A Fidesz MEP says that pulling down statues to rewrite history is a communist practice. An opposition politician sees the current wave of attacks on statues in the West as more complex an issue than the MEP suggests. An independent author maintains that the West didn’t invent slavery and colonialism but put an end to them.
Hungarian press roundup by budapost.eu
Background information: in the wake of a series of attacks on statues in the northern hemisphere, unknown persons painted the words ‘Black Lives Matter’ and ‘Nazi’ on the pedestal of Winston Churchill’s bust in Budapest. Opposition and government politicians alike condemned the act of vandalism.
On Euronews Hungary, Fidesz MEP Tamás Deutsch said Hungarian communists tried to rewrite history in the wake of World War Two, by pulling down statues of historical figures. He finds it alarming that radical and violent groups, in a similar vein, try to judge personalities of past centuries by ‘modern extremist liberal standards’.
On Hírklikk, Ferenc Dávid, an adviser to DK leader Ferenc Gyurcsány on economic matters, reminds Deutsch that statues are often pulled down for ideological reasons, sometimes understandably, other times not. In Hungary, for instance, scores of communist era statues were removed to a historical statue park outside Budapest. On the other hand, he condemns the government for moving the statue of Imre Nagy, the Prime Minister executed in 1958, from its original site near the Parliament building to the park next to the former Communist Party headquarters.

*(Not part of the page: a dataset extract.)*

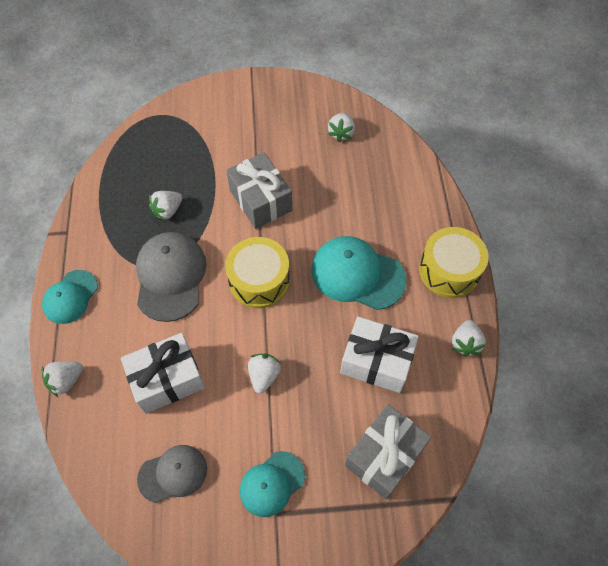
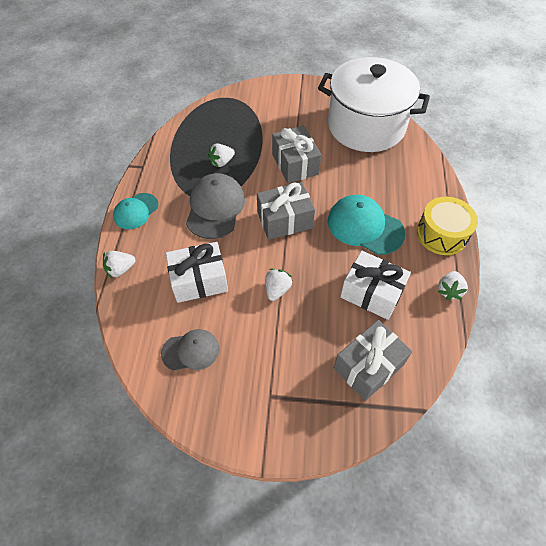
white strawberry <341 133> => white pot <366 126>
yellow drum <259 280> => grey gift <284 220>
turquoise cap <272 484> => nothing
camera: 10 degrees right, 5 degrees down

On Válasz, András Sztankóczy writes that arbitrary attacks on statues by a minority can hardly be justified. He dismisses, in particular, the current concentrated attack on European heritage as fundamentally racist. Colonialism as well as slavery, he remarks, were not invented by Europeans or Westerners in general. What’s more, he adds, it was the West that abolished slavery – for moral reasons.